Like other aspects of technology, storage formats continue to evolve and bring new benefits to an organization’s ever-growing technology stack. One format that has recently gotten a lot of buzz in the big data world, and for good reason, is Delta Lake. Delta Lake, or simply Delta, is an open-sourced storage layer based on Parquet. It brings with it all of Parquet’s advantages like columnar storage, improved performance on filtering, and support for nested structures, however, Delta is different then Parquet in that it solves some of the common challenges found when dealing with data outside of a traditional RDBMS.

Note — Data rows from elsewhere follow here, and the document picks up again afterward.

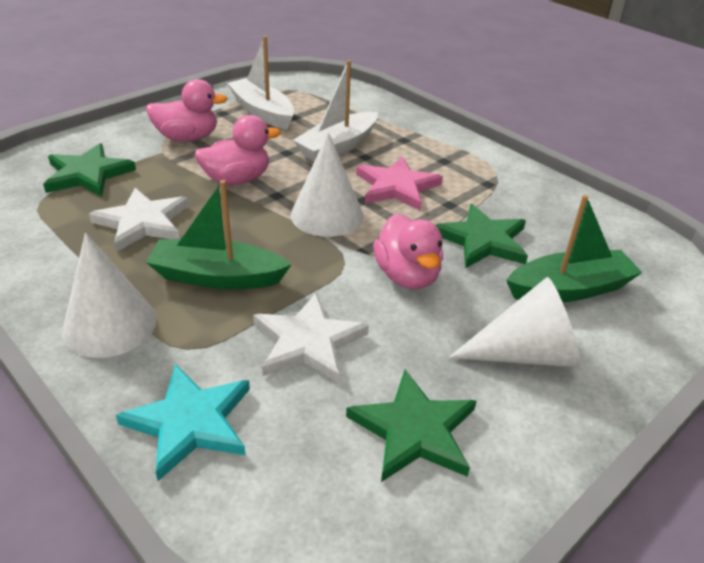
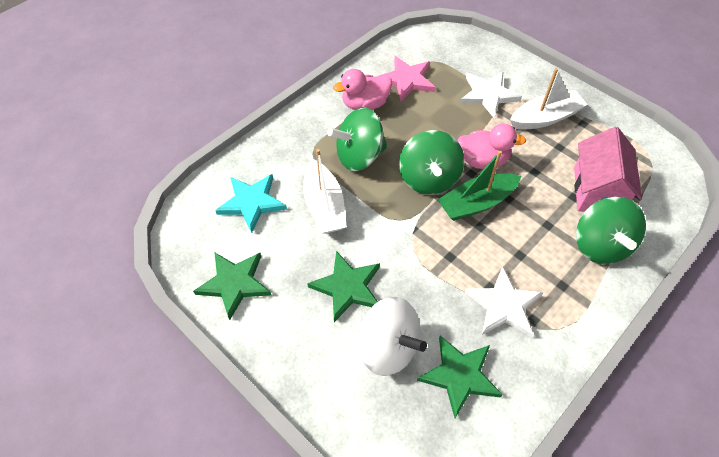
green boat: 2 -> 1
green spinning top: 0 -> 3
pink duck: 3 -> 2
pink house: 0 -> 1
white cone: 3 -> 0
white spinning top: 0 -> 1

Traditionally, the downfall of many big data projects has been the lack of data consistency and quality. This unresolved issue has often led to the data lake becoming known as a data swamp. Unverified, mismatched, out of date, and unversioned layers of data filling an S3 bucket somewhere have led to a distrust in data and chaos for data users trying to find and access the correct information. Delta brings fully ACID transactions to the open-sourced big data world. Now users have the power to ensure all data in their data lake is consistent, versioned data.

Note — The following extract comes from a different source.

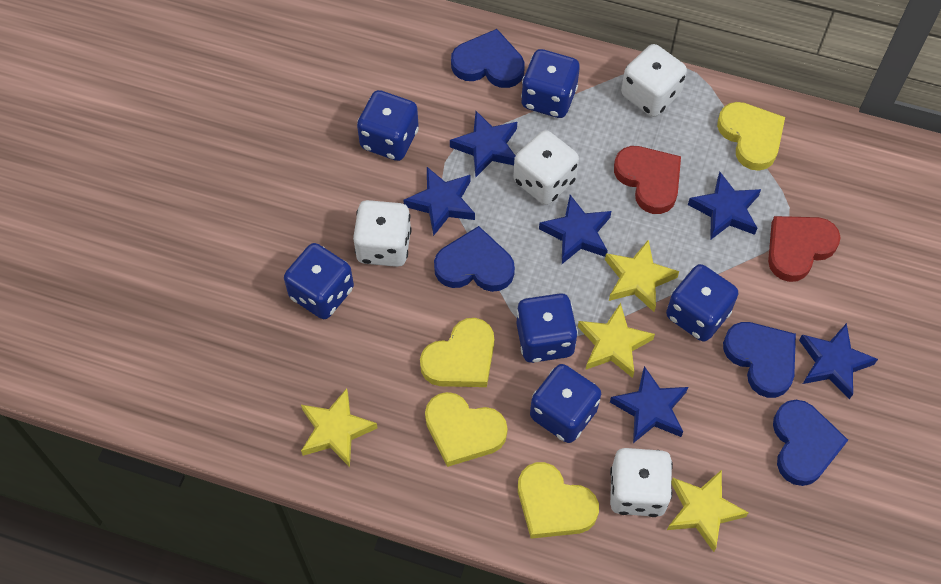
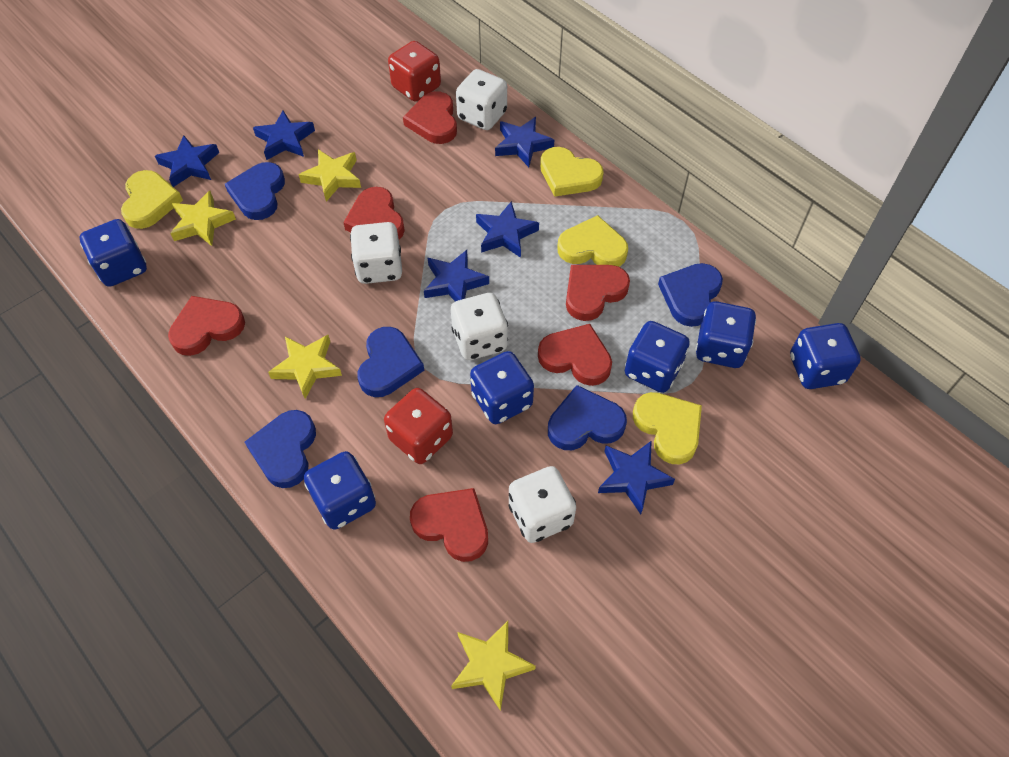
blue heart: 4 -> 5
red dice: 0 -> 2
red heart: 2 -> 6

In this blog, we’ll review what Delta Lake is and why it’s making such a splash in the data lake world (*pun intended). We’ll then discuss why the benefits of Delta pair so well with Arena.

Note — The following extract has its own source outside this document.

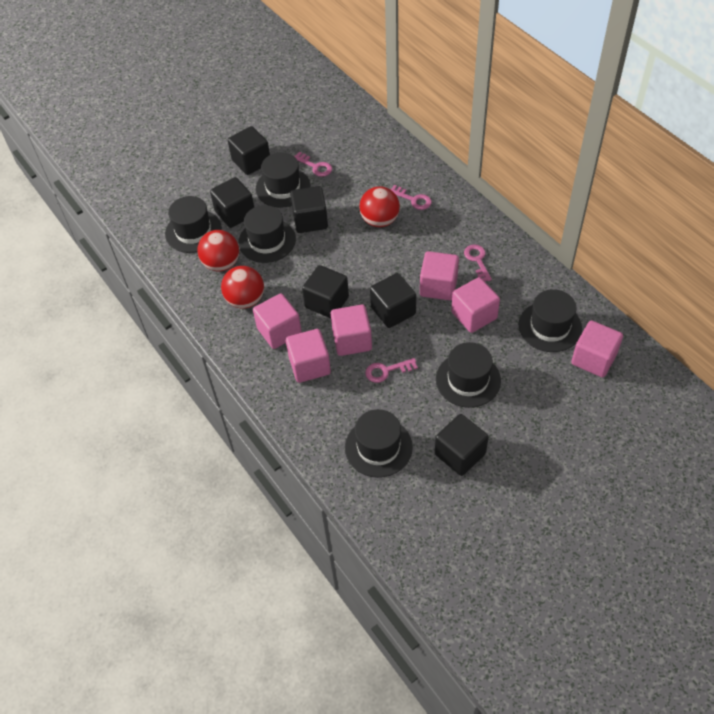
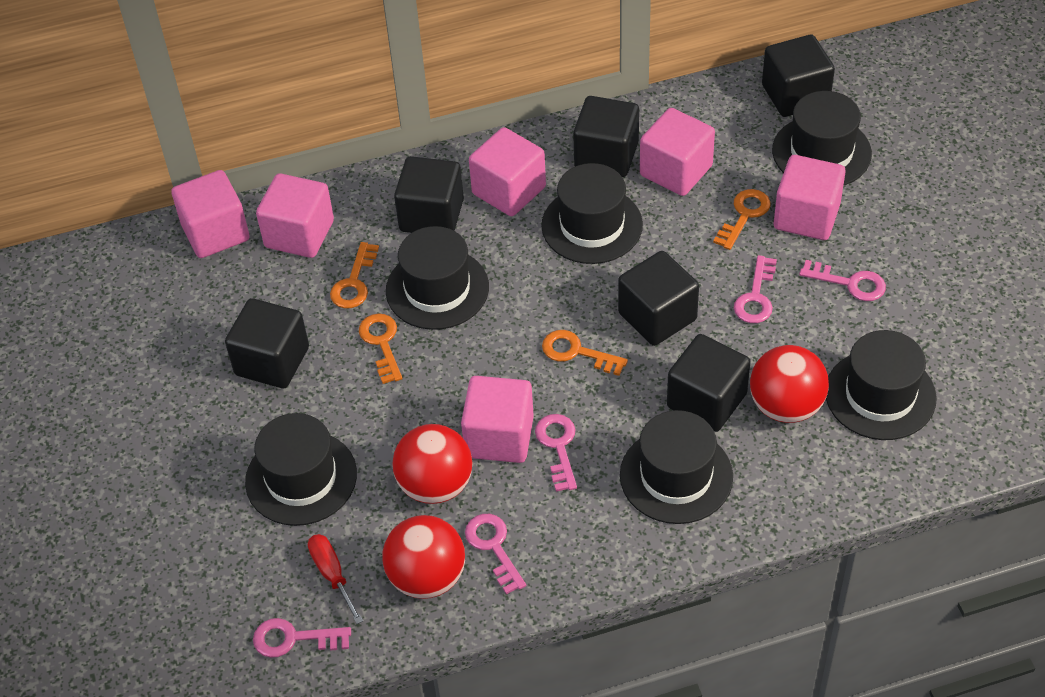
orange key: 0 -> 4
pink key: 4 -> 5
red screwdriver: 0 -> 1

Created by Dr. Michael Armbrust (Father of Spark SQL) and his team at Databricks, Delta Lake at its most simplistic level is Apache parquet that logs all of its own metadata. This, of course, is a drastic oversimplification, however, because of this property, it means that Delta Lake shares much of the same familiarity and compatibility that can already be found in parquet. Of course, saying it simply logs its own metadata does not do Delta Lake justice because the metadata kept is what provides its amazing capabilities. These logs allow Delta to be fully ACID eliminating some of the biggest issues currently found in most data lakes. With Delta Lake, data stored in data lakes can now function more transactionally, as you might expect from RDBMS, while still being stored in a distributed big data-like fashion. Delta Lake’s transaction logs also allow for schema enforcement (and evolution as necessary), time travel, and audit history of the data. Perhaps the best part of Delta Lake is that it was designed to be fully integrated with Apache Spark. This integration makes working with Delta extremely simple and allows users to replace the word “parquet” with “delta” whenever writing Spark code. Finally, as you may suspect for a big data storage format built from the creators of Spark, Delta is designed for the big data world and efficiently handles scaling all that metadata such that Petabyte sized tables can still be easily handled using Spark’s distributing capabilities.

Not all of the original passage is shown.